Oltre a ciò, con una regolamentazione sui consumi online si potrebbero proteggere gli utenti dalle frustrazioni derivate da un’eccessiva quantità di informazioni, termini di utilizzo poco chiari e, soprattutto, scam, hacking e cyber crime in generale. Altre gravi minacce innescate da questo massiccio uso di internet sono rappresentate dalle grandi ondate di disinformazione e dall’esposizione dei minori a contenuti sensibili. Livellando questi gap si potrebbero gettare delle solide fondamenta per un nuovo sistema più funzionale, in grado di mettere in risalto anche piccoli esercenti locali o di garantire l’accesso a corsi di formazione di varia entità anche a chi finora aveva scarse possibilità.

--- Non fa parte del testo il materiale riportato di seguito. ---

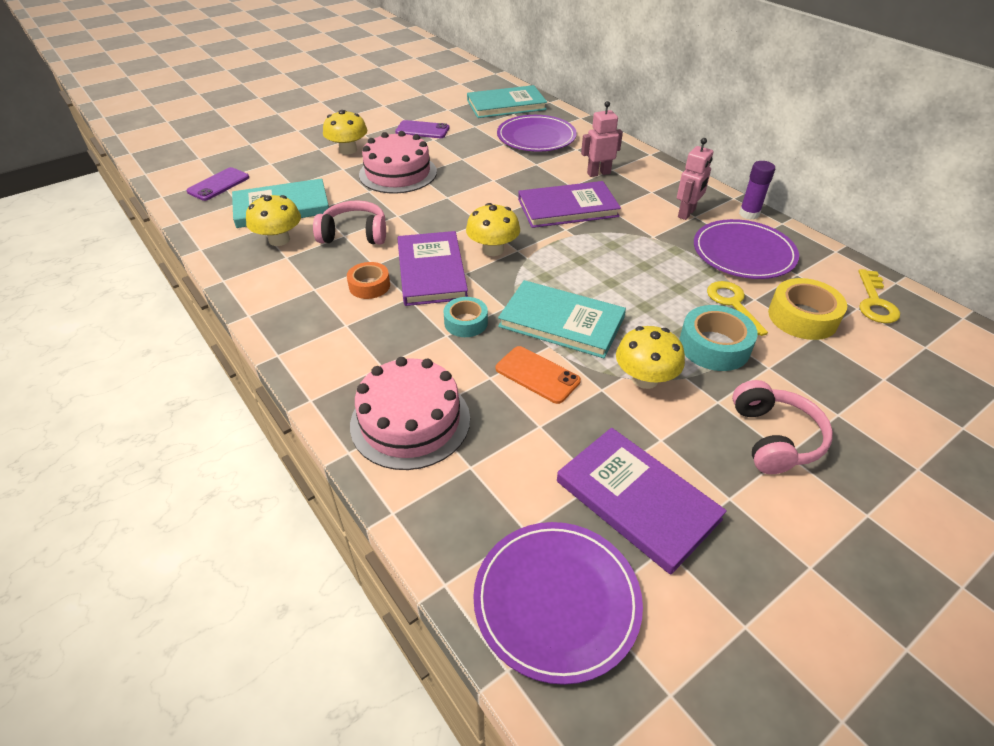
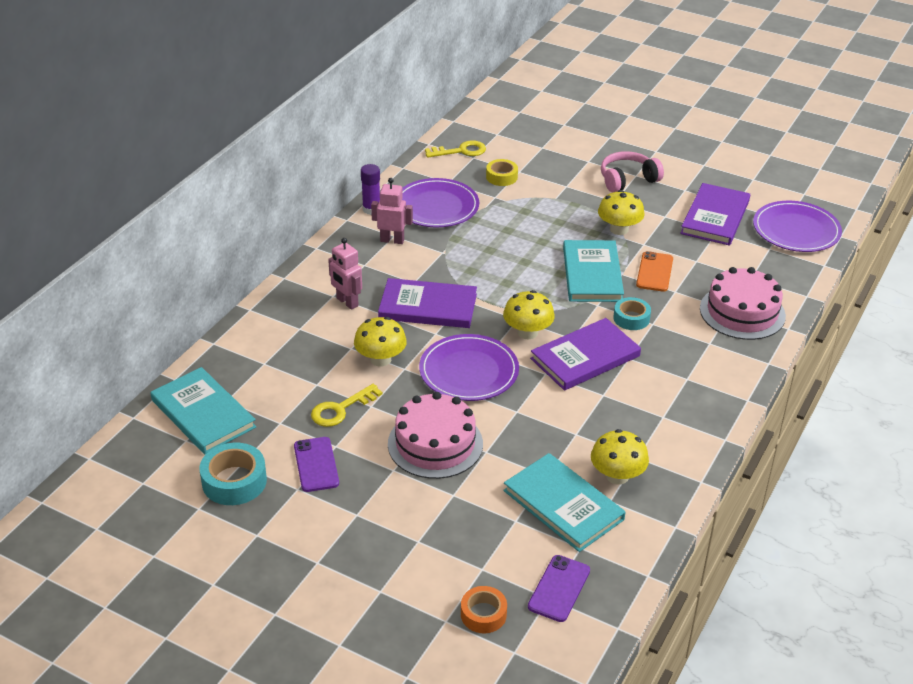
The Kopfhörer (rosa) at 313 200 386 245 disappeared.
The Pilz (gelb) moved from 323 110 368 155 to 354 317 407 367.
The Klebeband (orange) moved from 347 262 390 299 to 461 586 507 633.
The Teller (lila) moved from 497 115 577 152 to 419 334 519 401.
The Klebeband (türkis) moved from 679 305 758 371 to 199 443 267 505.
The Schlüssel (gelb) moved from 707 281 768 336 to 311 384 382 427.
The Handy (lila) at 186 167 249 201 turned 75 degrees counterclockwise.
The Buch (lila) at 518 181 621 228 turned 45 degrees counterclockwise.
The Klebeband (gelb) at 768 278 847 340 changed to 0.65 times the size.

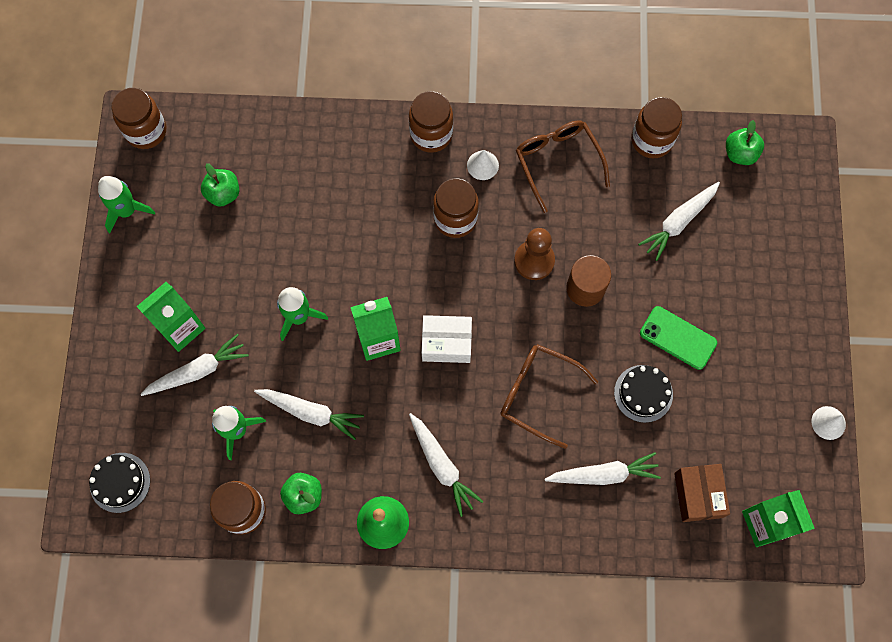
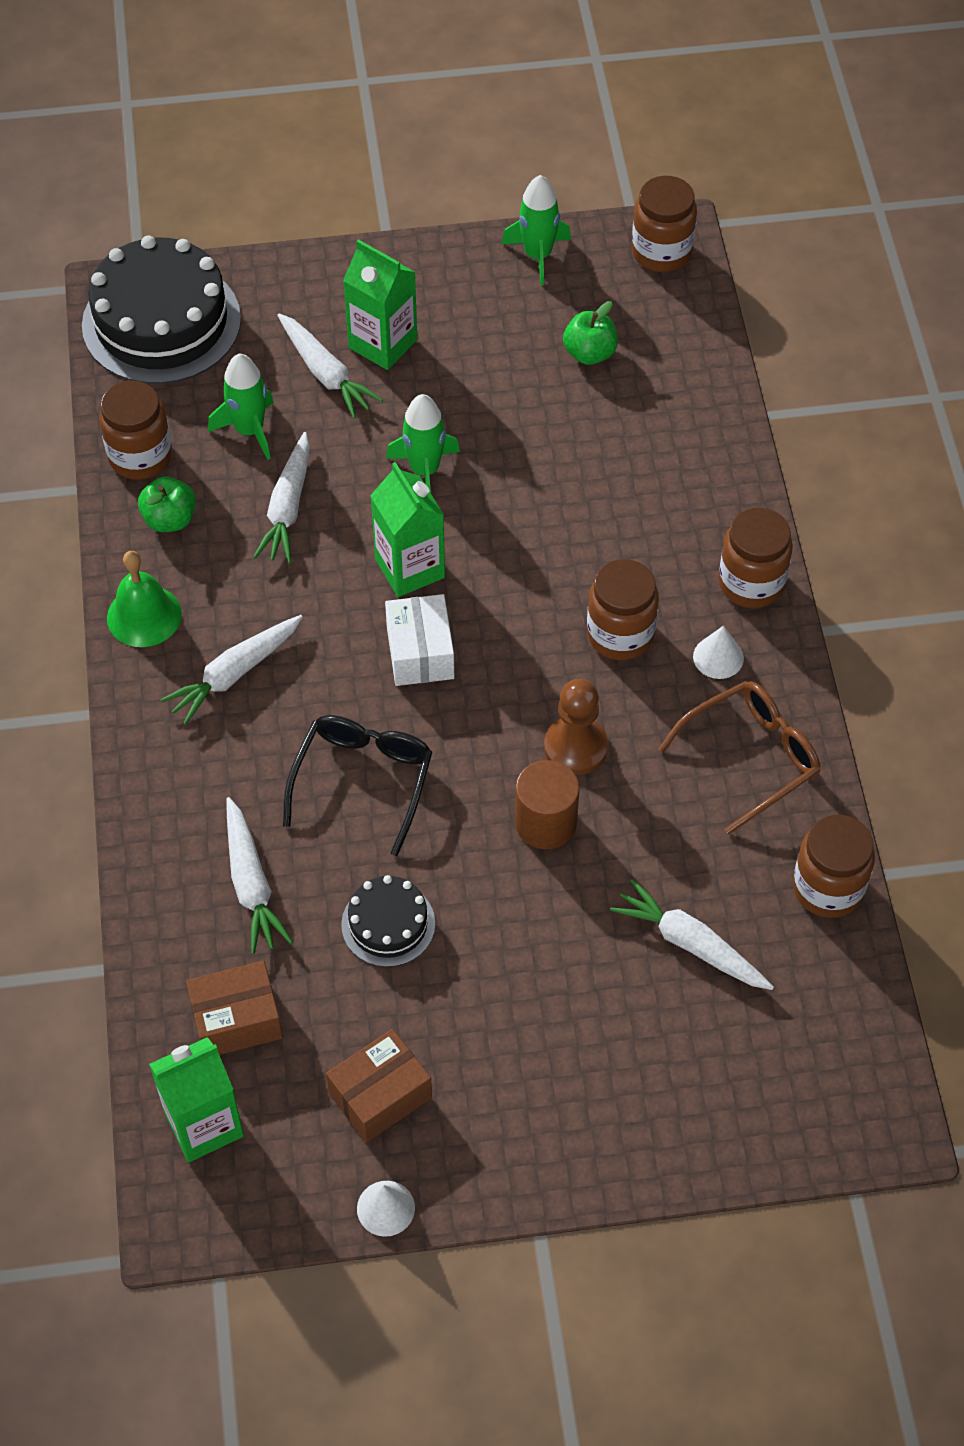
The Handy (grün) at 640 306 717 370 disappeared.
The Apfel (grün) at 726 120 764 165 disappeared.
The Schachtel (braun) at 326 1029 432 1143 appeared.
The Brille (braun) at 500 344 598 449 became the Brille (schwarz) at 283 715 432 856.
The Kuchen (schwarz) at 89 453 150 513 changed to 1.98 times the size.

Eppure un tale cambio di paradigma incrementerebbe il potere delle grandi multinazionali di e-commerce, che, per velocizzare le consegne, potrebbero inglobare nel loro stesso sistema migliaia di attività di tutto il pianeta adibendole a “negozi fantasma”. Inoltre, è stato dimostrato che l’isolamento e il distanziamento sociale supportato da questa dimensione virtuale abbia influito negativamente sulla psiche della popolazione globale, causando gravi breakdown o attacchi d’ansia, potenziati dalla paura di un incombente contagio o dall’horror vacui rispetto al futuro più prossimo. Last but not least, gran parte di questi servizi che ci spalancano le porte dell’infinito a costi irrisori, come per esempio Coursera, Google e Facebook, in realtà un costo ce lo hanno. I nostri dati.
Non si sa per certo se tutto rimarrà così, ma ci sono buone probabilità che ciò accada, almeno in parte. Per esempio, il gigante Twitter ha già dichiarato di voler proseguire con la formula dello smart working, e saranno in molti a seguire le sue orme. D’altro canto, la condizione dettata dalla pandemia non ha fatto altro che accelerare dei processi già avviati, accorpando addirittura settori ritenuti “immuni” da questa evoluzione. Ma ora è presto per parlare di futuro, poiché il Covid-19 è un tema ancora totalmente attuale. Siamo già stati travolti da una seconda ondata che ci ha spalancato le porte del lungo inverno a venire, durante il quale queste transazioni socio-culturali avranno modo di cristallizzarsi.